Jim #fundie blog.reaction.la
A hundred years ago the Czar and his family were murdered, which murder foreshadowed and led to the murder of huge numbers of ordinary people.
Progressives, including supposedly very moderate centrist progressives, made, and continue to make all sorts of myths justifying and rationalizing the murder, revealing their intent to do it all over again.
Myth: The Czar was brutal and oppressive, but the soldiers refused to fire on the revolting masses, so he was overthrown, and thus the communists, representing the masses to power.
Reality: The Czar was a cucked progressive. He had Lenin and Stalin his hands, guilty of all sorts of crimes that gave him grounds for execution or indefinite imprisonment, but let them off because letists are holier than thou. There were no revolting masses, just a series of coups made in the name of the revolting masses, and such riots and looting as occurred, occurred Ferguson style – the police were ordered to stand back and let the mobs loot stuff and smash stuff.
The February revolution was no revolution – rather the elite allowed the mobs to knock over a few breweries, to provide an excuse for them seizing power from the Czar while he was away at the front.
The communists did not overthrow the Czar. The Kadets overthrew the Czar. Then Kerensky overthrew the Kadets with a policy of no enemies to the left, no friends to the right, which meant he disarmed the military officers, and armed the communists. Then the communists overthrew Kerensky. The leftism of the Czar led to his overthrow by the even lefter Kadets, the indecisive leftism of the Kadets led to their overthrow by Kerensky, and the radical leftism of Kerensky led to his overthrow by the even lefter communists, who then murdered the Czar, and millions of peasants, until the madness ended with them murdering each other.
What happened to Russia was leftism leading to more leftism.
Progressives agree that serfdom was absolutely horrid, and perhaps it was.
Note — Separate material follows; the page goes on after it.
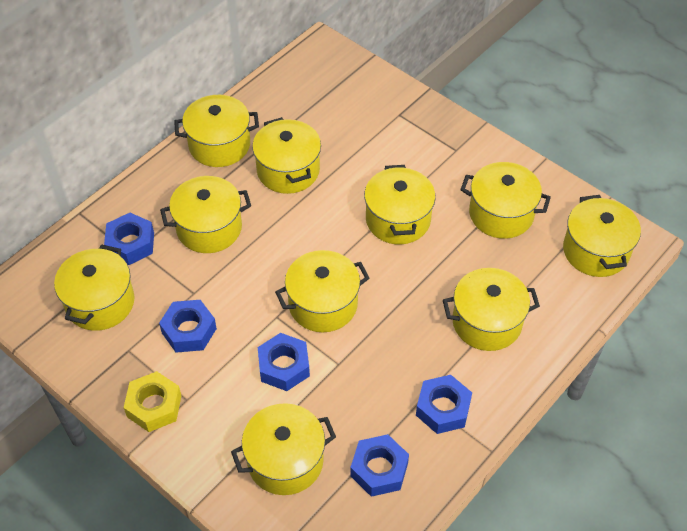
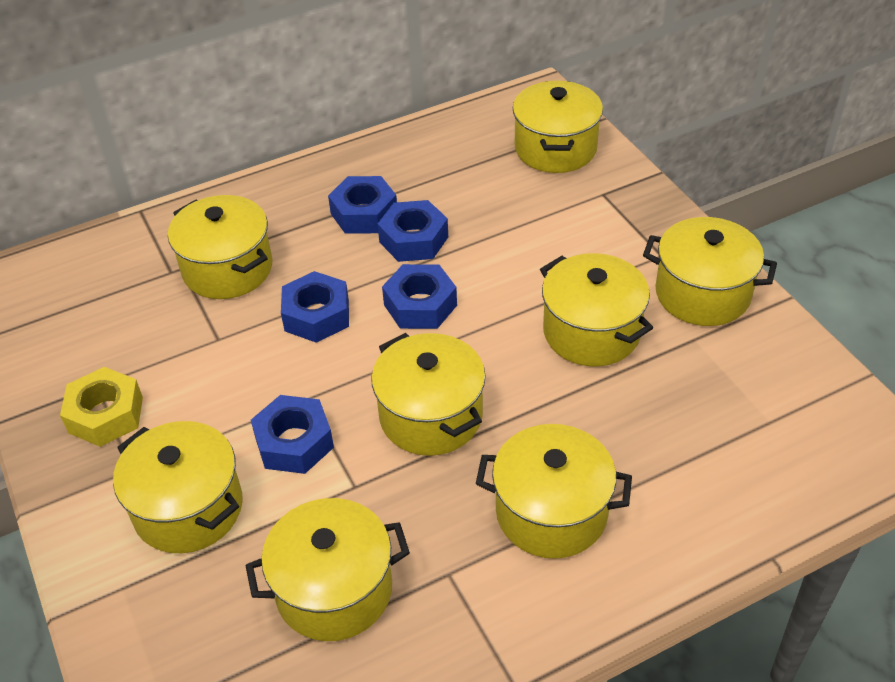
yellow pot: 10 -> 8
If it was horrid, the solution should have been to free the serfs and leave the land with the lords. Or perhaps give some of the land to the more competent, successful, and wealthy serfs. But this solution was considered unthinkably horrible and inconceivably reactionary, which implicitly acknowledged that most serfs were not ready to run their own lives. What progressives wanted was the serfs freed with the land. But quite obviously, most serfs were incompetent to operate a small farm. So progressives wanted them to operate the land collectively. But if one man trying to run a small farm is hard, one hundred men trying to run a large farm is considerably harder.
So, Alexander the liberator freed them with collective ownership of the land. Which was predictably a disaster. And there was thereafter a succession of ever lefter government measures to try to deal with the problem, each of which made the problem worse. Russian agriculture still has not recovered. By freeing the serfs and giving them the land collectively, but not individually, Alexander the liberator set in motion a slide ever leftwards that continued steadily all the way to the liquidation of the kulaks.
The liberation of the serfs with collective ownership of the land created a crisis, for which the solution was always more leftism, which led to more crisis. This created an expectation that the way to power was to be lefter than thou. The Czar’s generals and bureaucrats outflanked him on the left. Kerensky’s socialists outflanked them on the left, and the Communists outflanked Kerensky on the left. Then the communists proceeded to outflank each other, till Stalin put a stop to that.
If at any time any of Alexander the Liberator’s successors had been so horribly repressive as to demonstrate that lefter than thou was a seriously bad career move, as Stalin belatedly demonstrated, the slide leftwards would have halted and stayed halted. But instead the Czars allowed to the progressives to guilt them into doing whatever the progs demanded, which merely excited progressive bloodlust.